Leaving Laurel - Live from Two Countries
Some live sets are for dancing; others, like this Leaving Laurel performance, are for disappearing into. 'Live from Two Countries' is a passport to a specific, bittersweet headspace we all secretly cherish. The vibe is cloistered and intimate, like listening in on a private studio session across a crackling internet connection. This is electronica with a heavy heart, sitting in the 120.5 BPM range but feeling timeless. The harmonic language is deeply minor, centred overwhelmingly on the 10B key, which lends the entire performance a consistent, aching beauty.

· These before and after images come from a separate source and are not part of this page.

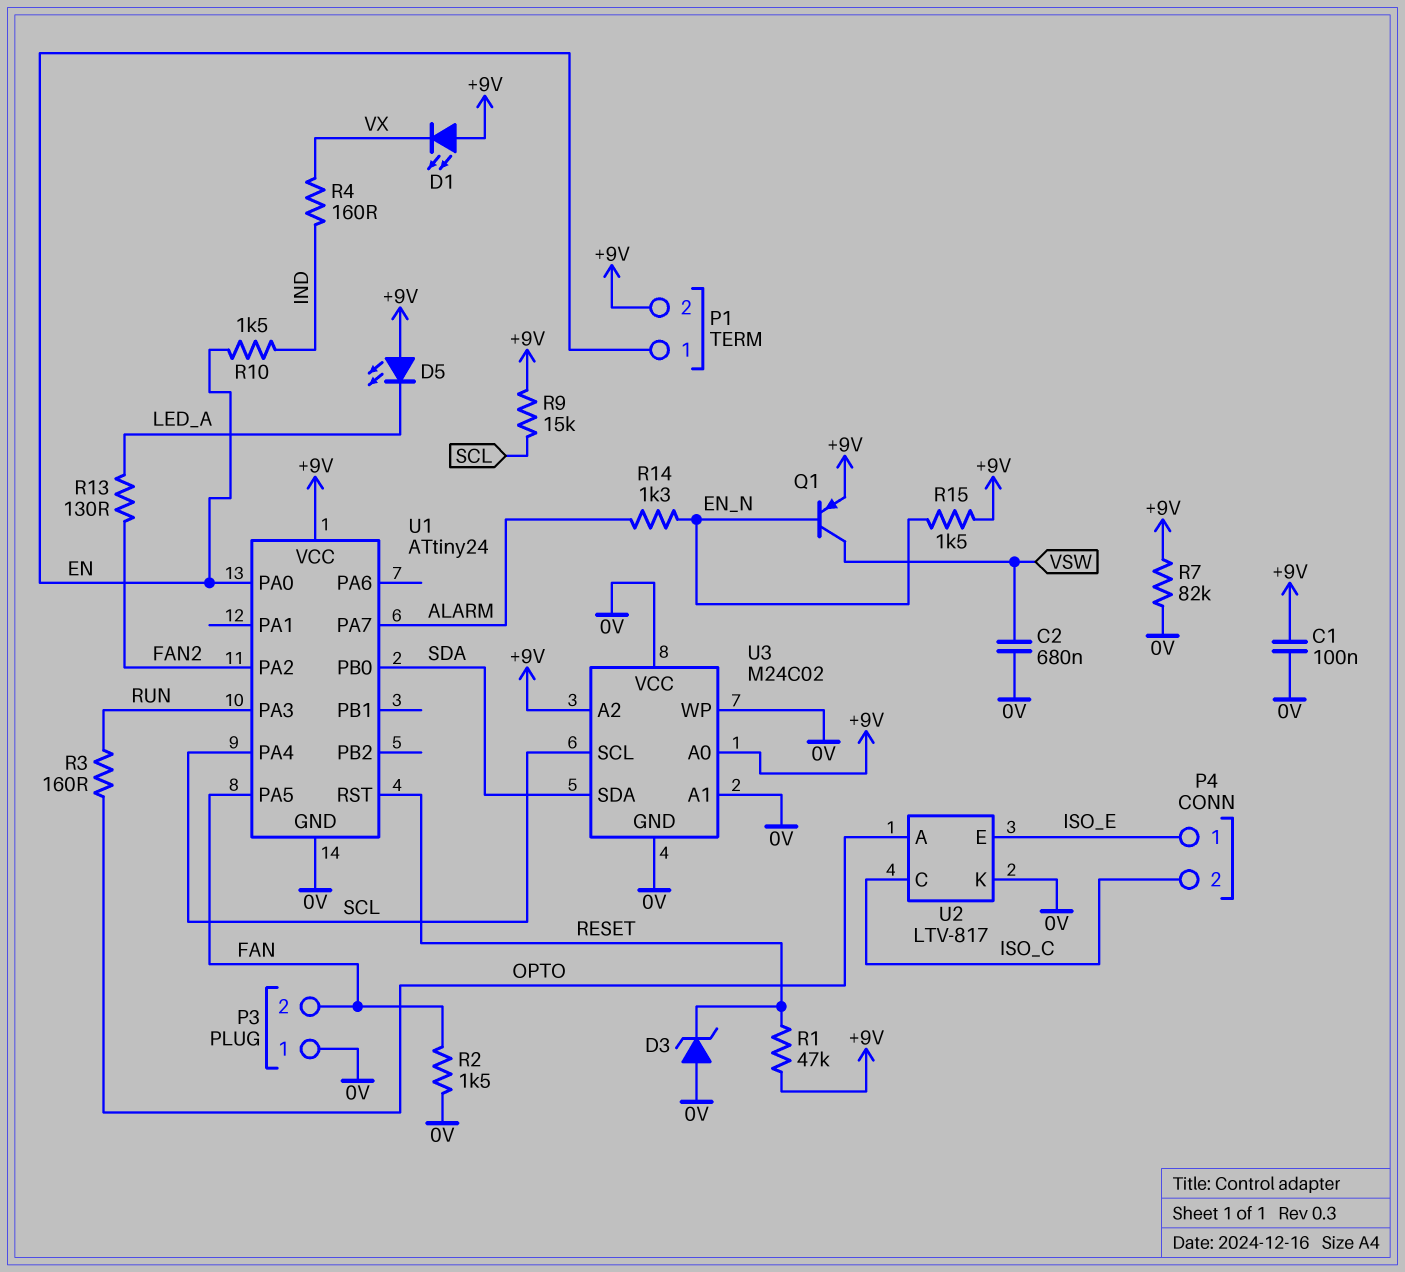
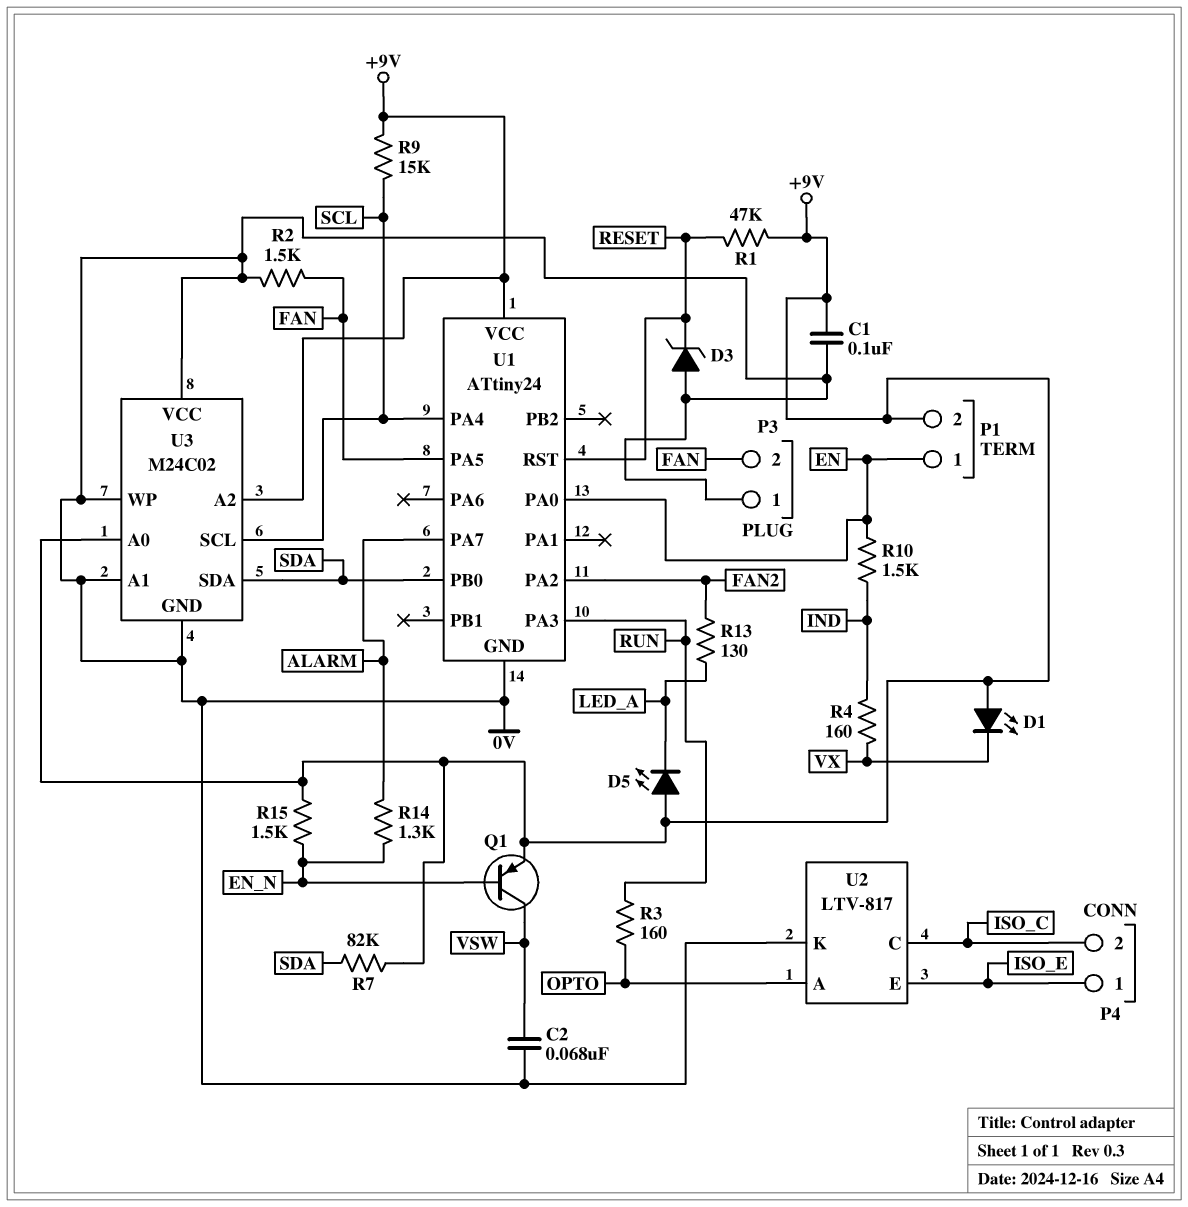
C2: 680nF (0V, VSW) -> 68nF (0V, VSW)
R7: 82k (+9V, 0V) -> 82k (+9V, SDA)

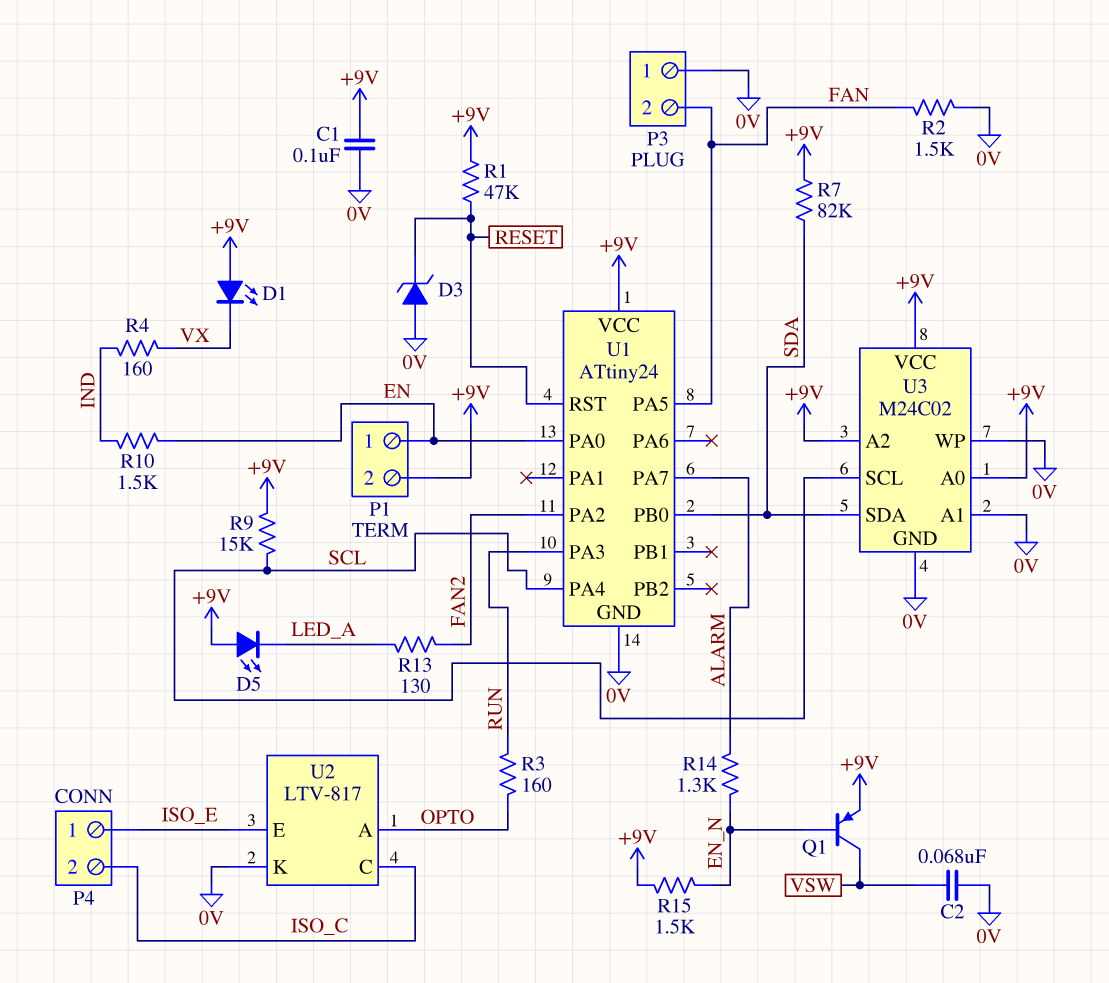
U3 pin VCC: 0V -> +9V

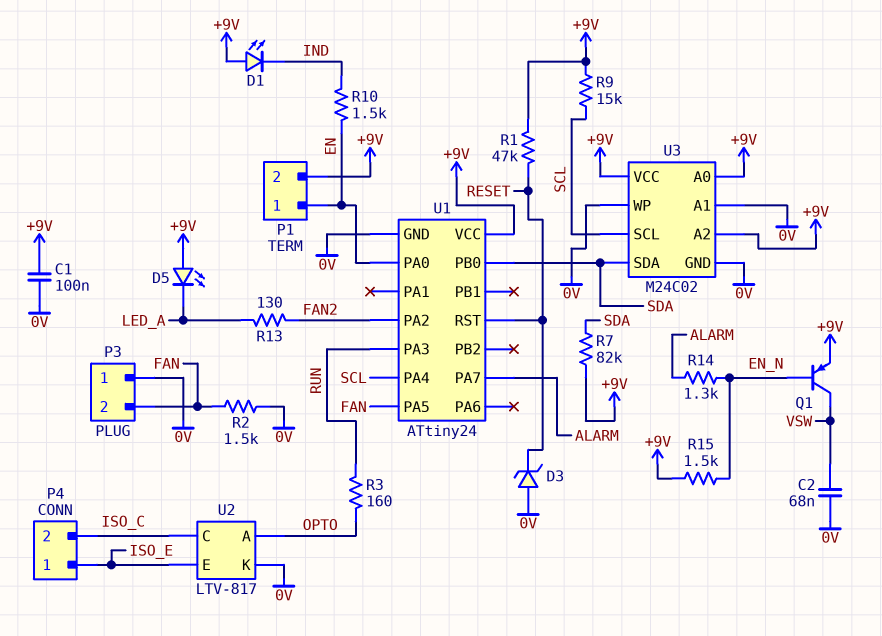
D1: LED (A +9V, K VX) -> LED (A +9V, K IND)
R4: 160 (IND, VX) -> none

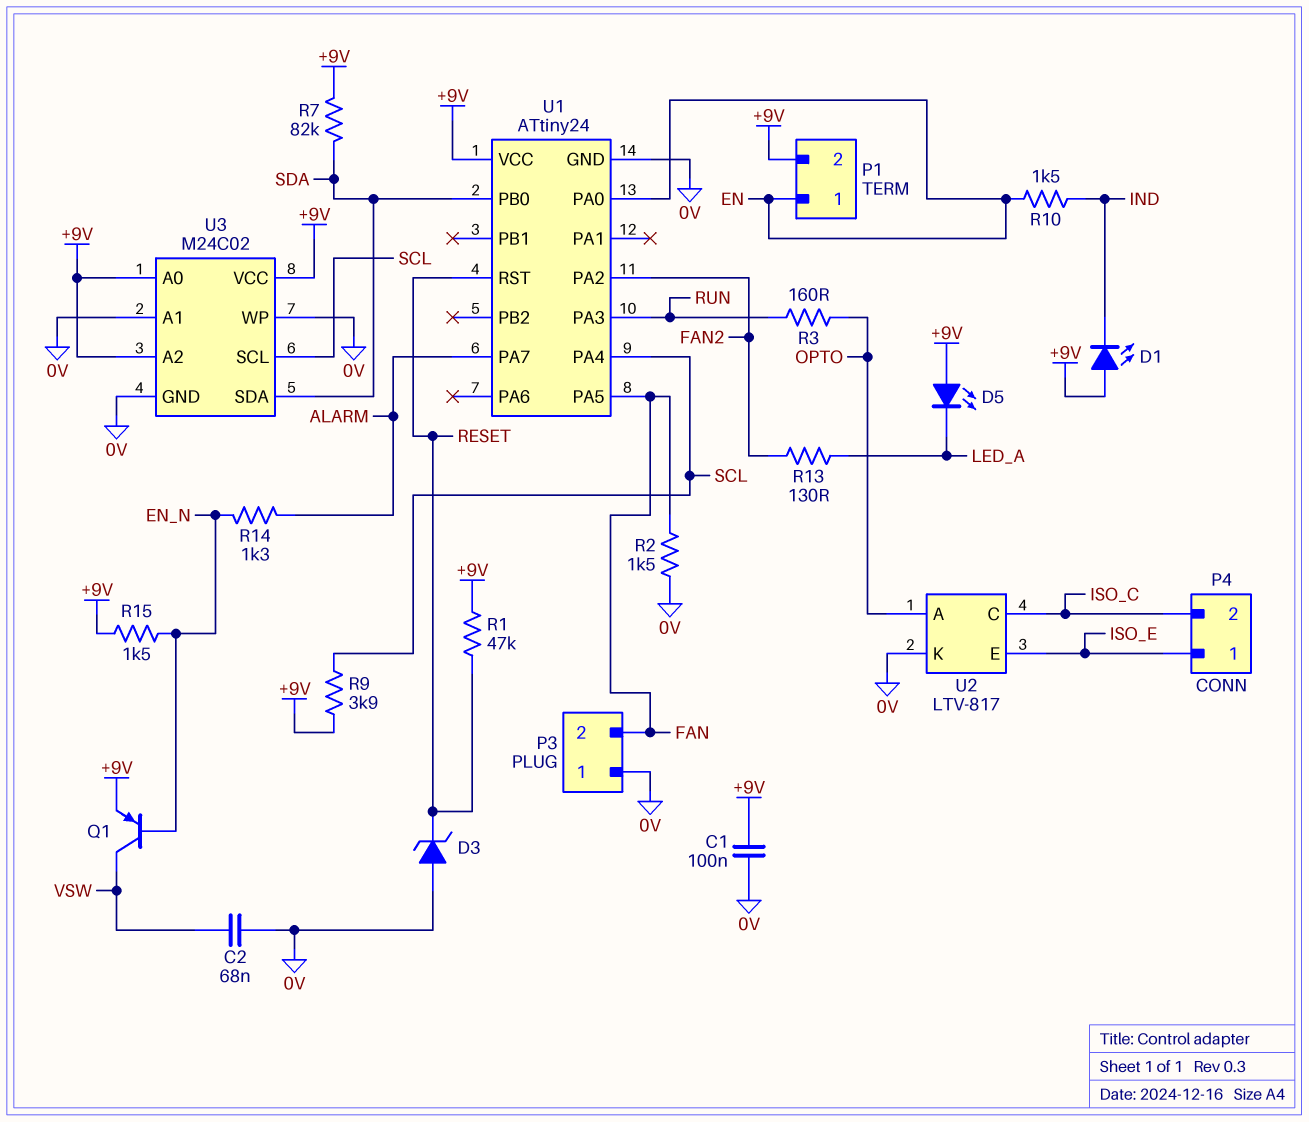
R9: 15k (+9V, SCL) -> 3.9k (+9V, SCL)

The energy is squarely in the mid-range (66.42% average), meaning every piano chord, every gauzy synth pad, and every melancholic melody is pushed to the fore in a lush, detailed wash. It's less a mix and more a composed suite. The selections are beautifully esoteric. It begins with the haunting simplicity of Low's 'My son'. Xenophobe & Jon Claeys' 'Dream Is Destiny' is a shimmering, progressive house gem, and Johan Agebjörn's 'Will They Forgive Us' is a dose of pure, nostalgic synth-pop.
The inclusion of a Mozart piano sonata rendition is the kind of bravely sentimental left-turn that defines the Leaving Laurel ethos. Their own 'Winter in the Woods' is, of course, a masterpiece of wistful atmosphere. The journey meanders from that sparse opener, through various shades of melodic sadness and hope, before concluding with the strangely fitting, lo-fi charm of 'kompa pasión'.